One Eric Talmadge of the Associated Press recently penned a very interesting article regarding Dennis (The Worm) Rodman's latest foray into North Korea -- the land ruled by his pal Kim Jong Un. For purposes of the following, yours truly freely admits he's going to "borrow" a lot of ET's work to make his own points. Having copped to that, I can now swipe away without worrying about my own Supreme Ruler -- sometimes called an editor -- sending me off somewhere to be summarily executed for the capital crime of plagiarism. Or worse yet, having to buy him another lunch. At any rate -- onward.
Apparently, Rodman is currently in Pyongyang holding tryouts amongst a couple dozen of the local yokels that aspire to be accomplished basketball players. He needs to whip a gang of 12 into serious game shape quick. Why? Because behind the scenes the Worm has also been trying to convince a dozen so far nameless NBA vets to show up for an exhibition (in soccer it would be called a "friendly") game in North Korea to take on his "crash-course" squad. This is supposed to happen on Jan 8, merely 3 weeks away.
Not surprisingly, given certain recent turns of events, it appears some of Rodman's NBA pals are a little hesitant to travel to such a country. Yet they likely need not worry. The Harlem Globetrotters went over there with the Worm less than a year ago, and they were all just fine. I mean, c'mon. Even the most tyrannical and ruthless of editors, oops, correction, heads of state aren't beyond a little diplomacy and good will once in a while.
But perhaps Talmadge should have looked a little deeper into just how all this might well play out. Photos can be deceiving, but the one that accompanied his AP article seemed to be telling. Rodman is 6'7". Pictured amongst his future North Korean hopefuls, he appeared to be a head taller than most of those guys. If so, it doesn't matter if every last one of them is the reincarnation of Steve Nash and John Stockton in their primes, or the present Chris Paul. How do you think they're going to fare going up against a bunch of NBA guys, many of which would likely be even taller than Rodman?

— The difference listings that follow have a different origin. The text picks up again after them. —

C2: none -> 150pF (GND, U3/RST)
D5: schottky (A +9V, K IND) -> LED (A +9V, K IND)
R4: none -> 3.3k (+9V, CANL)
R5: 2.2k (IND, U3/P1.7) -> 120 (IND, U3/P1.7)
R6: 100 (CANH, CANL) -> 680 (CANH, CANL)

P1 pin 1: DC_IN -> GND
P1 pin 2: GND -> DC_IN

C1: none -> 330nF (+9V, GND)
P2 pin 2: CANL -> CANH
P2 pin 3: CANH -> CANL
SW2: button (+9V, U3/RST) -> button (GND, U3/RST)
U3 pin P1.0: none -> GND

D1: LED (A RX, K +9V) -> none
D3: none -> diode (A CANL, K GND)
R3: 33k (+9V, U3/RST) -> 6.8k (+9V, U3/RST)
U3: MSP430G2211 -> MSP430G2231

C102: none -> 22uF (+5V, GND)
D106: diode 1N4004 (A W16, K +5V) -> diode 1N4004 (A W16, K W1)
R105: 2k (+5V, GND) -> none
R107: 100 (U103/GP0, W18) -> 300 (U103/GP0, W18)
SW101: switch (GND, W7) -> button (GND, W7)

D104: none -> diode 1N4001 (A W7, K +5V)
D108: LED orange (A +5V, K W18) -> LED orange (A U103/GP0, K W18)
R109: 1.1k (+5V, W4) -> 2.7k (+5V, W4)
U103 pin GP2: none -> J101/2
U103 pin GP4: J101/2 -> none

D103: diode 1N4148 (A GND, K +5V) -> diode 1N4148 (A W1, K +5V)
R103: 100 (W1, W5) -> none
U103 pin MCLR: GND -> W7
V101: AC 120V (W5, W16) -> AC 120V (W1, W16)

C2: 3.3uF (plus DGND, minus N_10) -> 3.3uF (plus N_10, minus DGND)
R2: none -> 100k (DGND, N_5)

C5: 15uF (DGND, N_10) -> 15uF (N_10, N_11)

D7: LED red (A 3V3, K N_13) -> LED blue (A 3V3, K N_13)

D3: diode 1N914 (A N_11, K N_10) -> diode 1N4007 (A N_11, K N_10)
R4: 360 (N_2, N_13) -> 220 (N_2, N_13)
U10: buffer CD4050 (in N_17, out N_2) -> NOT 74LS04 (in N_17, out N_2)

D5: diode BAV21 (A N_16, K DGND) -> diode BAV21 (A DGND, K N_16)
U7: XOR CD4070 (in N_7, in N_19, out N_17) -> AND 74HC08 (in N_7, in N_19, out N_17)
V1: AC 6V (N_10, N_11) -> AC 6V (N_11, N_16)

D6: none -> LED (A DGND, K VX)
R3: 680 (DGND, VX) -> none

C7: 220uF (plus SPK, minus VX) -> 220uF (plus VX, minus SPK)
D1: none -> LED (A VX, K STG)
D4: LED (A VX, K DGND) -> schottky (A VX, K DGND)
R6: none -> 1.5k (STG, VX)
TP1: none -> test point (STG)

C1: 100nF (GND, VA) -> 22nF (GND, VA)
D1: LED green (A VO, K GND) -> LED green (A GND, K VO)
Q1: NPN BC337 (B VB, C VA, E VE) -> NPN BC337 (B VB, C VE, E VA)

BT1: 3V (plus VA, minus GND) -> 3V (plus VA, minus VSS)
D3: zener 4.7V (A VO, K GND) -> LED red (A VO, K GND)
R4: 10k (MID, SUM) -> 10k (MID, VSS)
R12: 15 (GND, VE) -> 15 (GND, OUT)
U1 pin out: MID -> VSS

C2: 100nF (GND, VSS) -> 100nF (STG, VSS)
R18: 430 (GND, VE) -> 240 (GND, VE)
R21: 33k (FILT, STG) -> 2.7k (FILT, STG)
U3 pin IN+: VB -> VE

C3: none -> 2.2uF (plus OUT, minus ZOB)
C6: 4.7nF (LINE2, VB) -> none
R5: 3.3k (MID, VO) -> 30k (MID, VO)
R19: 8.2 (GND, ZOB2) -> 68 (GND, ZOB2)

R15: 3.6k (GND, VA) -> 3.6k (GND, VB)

And by "NBA vets", just what are Rodman and Talmadge referring to? Surely not active players that have been in the league for a few years. Last time I looked, three weeks from now the NBA teams will still be in full swing with their schedules. No way could guys skip out for an exhibition game on another continent. And even if they could -- can you imagine how they would demolish a rag-tag team of amateurs thrown together in 3 weeks? They might beat them by 100 points. 200. 500. Whatever they wanted to.
Or maybe by "NBA vets" we're talking more like a group of retired guys. Even at that, a team of geezers like Bird, Magic, Jordan, Barkley, Abdul-Jabbar, etc, could probably win such a game by 70-80 points while yukking it up from the opening tip to the final buzzer.
No matter who Rodman may or may not convince from the NBA ranks to go over there -- if it happens -- it's going to be a major mismatch. Figuratively and literally, it would be (big) men against (little) boys. That is, of course, unless the fix was in beforehand, and the NBAers were somehow convinced to "play down" to their competition. And that would be WAY down. Like from the peak of Mt. Everest to the bottom of the Marianas Trench down.
So let's consider the various possibilities.
1) Due to security concerns, the game never happens.
2) The game goes off, but the NBAers, in true Globetrotter spirit, allow the score to remain close throughout, while acting as good will ambassadors of the game. Would they actually let the Koreans win? Probably not. The Washington Generals didn't have such a good record against that Harlem bunch either. But here's the thing.... Even if his team were being played for patsies, would Kim Jong Un even know the difference? Hey, as long as the score was close, he'd be happy. We're almost right there with the big boys, he would likely think. There continues to be hope. Sort of like the Detroit Lions every year since the Eisenhower administration, but that's a story for another day.
3) An NBA squad goes over there, plays hard, and beats the Pyongyang bunch by a 500 or so. Kim would likely not approve.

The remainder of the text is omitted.